【これからの時代を担う こどもたちのための環境】

メールマガジン/バックナンバー

こんにちは!デザインこねこの長嶺きわです。

本日から、SDGs(持続可能な開発目標)をテーマに、さまざまな角度から情報をお届けする予定でしたが、もう少し内容を充実させてからスタートしたいと考え、本日10月23日(水)のスタート予定を、2週間後の11月5日(火)に変更させていただきます。
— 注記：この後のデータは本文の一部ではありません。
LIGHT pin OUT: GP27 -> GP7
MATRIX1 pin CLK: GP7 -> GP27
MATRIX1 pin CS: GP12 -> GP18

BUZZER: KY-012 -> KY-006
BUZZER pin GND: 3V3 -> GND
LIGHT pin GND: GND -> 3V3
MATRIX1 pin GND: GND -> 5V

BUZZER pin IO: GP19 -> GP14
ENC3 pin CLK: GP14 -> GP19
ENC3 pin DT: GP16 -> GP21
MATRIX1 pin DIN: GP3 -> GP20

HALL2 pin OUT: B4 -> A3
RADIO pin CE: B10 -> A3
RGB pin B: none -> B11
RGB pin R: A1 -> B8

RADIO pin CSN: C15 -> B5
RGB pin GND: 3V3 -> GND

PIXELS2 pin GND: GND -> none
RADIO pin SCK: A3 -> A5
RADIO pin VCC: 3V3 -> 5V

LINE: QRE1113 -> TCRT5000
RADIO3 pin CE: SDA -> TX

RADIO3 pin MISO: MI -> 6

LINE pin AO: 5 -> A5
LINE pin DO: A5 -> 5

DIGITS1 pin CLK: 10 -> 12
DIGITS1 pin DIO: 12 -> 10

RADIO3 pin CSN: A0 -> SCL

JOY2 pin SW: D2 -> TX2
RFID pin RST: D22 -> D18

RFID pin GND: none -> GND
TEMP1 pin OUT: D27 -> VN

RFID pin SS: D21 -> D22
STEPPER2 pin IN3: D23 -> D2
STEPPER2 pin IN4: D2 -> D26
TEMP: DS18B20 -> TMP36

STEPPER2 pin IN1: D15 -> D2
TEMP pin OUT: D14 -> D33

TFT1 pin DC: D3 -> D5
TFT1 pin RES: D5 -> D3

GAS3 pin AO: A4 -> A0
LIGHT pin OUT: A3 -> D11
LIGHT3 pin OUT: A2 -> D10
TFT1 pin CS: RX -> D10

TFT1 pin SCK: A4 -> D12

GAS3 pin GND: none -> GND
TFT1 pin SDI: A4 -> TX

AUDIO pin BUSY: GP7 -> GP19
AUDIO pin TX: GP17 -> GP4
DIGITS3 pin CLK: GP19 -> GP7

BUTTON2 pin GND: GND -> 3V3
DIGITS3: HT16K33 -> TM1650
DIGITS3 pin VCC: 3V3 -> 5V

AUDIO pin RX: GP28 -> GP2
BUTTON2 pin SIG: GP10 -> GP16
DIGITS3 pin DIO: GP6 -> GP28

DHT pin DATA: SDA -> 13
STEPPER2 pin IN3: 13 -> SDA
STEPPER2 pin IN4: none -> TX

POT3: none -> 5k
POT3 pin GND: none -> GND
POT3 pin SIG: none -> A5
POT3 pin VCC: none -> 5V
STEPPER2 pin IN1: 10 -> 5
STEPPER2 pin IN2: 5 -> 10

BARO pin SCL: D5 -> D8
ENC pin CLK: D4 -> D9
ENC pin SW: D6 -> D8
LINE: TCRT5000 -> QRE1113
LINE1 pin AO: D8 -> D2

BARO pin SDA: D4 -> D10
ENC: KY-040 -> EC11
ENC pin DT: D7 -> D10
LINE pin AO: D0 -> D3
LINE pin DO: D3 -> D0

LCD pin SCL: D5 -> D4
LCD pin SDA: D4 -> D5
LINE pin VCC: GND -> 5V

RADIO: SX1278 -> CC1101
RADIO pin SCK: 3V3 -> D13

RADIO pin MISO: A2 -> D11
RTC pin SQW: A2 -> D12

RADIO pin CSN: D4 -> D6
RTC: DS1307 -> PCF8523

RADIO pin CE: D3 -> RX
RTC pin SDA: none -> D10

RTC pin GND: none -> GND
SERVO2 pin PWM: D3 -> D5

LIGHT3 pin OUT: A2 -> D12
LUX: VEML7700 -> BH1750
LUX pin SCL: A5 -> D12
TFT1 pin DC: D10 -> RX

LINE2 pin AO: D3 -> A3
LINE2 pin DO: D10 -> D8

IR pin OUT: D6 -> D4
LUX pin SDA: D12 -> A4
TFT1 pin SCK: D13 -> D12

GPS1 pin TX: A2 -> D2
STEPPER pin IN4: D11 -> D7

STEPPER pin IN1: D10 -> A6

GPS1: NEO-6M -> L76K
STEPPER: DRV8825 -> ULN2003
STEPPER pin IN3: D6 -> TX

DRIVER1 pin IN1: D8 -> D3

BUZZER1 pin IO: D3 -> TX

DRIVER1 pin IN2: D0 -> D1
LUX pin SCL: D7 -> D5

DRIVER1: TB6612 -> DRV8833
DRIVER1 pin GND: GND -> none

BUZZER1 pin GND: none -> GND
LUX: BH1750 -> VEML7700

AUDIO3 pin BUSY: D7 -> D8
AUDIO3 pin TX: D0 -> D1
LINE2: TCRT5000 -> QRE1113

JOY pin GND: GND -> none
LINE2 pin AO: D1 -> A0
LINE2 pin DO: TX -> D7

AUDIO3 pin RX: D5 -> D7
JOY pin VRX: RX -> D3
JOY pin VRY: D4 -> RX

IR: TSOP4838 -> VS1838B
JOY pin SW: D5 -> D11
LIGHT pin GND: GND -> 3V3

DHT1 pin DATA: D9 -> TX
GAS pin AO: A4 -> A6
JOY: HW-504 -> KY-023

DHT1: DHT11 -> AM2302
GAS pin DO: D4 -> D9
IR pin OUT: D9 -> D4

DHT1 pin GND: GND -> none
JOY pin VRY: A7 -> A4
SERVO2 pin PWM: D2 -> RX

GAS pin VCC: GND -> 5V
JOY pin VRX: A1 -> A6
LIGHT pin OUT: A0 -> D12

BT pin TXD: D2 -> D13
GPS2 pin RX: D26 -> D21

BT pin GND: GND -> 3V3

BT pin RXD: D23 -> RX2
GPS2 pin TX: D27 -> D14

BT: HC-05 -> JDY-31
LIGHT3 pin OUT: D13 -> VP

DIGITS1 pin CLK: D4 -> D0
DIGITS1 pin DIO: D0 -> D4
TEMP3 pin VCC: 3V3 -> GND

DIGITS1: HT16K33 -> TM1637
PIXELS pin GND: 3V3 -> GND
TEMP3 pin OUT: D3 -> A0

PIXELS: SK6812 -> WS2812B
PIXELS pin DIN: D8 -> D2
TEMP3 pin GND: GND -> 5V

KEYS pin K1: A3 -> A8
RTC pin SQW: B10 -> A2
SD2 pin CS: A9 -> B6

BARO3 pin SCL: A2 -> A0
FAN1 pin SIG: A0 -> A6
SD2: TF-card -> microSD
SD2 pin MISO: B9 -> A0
次回以降は、隔週火曜日の配信となります。また、通勤時間などにお読みいただけるよう、配信時間も7時半に変更いたします。
今回は、ピンチヒッターとして読み物コーナーを、夫の長嶺しゅんやが担当いたしますので、よろしくお願いいたします!


 


【一週間のAI / ITニュース】

10/16〜10/22までのAI / IT関連ニュースを一部、お知らせします。

10月17日

NTTは、AI同士の議論により多様な視点から解を創出することを目指した、「AIコンステレーション」を活用して、地域社会問題に対してAIと共同で議論を行う市民参加型のワークショップを開催しました。ワークショップではAIコンステレーションにより人間同士の議論が深められるかを検証しました。AIコンステレーションとは、多様なAIモデルやルールを環境として与えることでAI同士が相互に議論や訂正を行い、人が要因推測が困難な問題に対し多様な視点から解を創出するための大規模AI連携技術です。ここで得た知見を生かして、今後は地域におけるコミュニティ支援や企業内の意思決定支援などへの応用に向けて取り組みを進めるそうです。


これからの時代を担う こどもたちのための環境

こんにちは、デザインこねこの長嶺しゅんやです。
今日は、妻に代わりピンチヒッターで担当させていただきますので、よろしくお願いいたします。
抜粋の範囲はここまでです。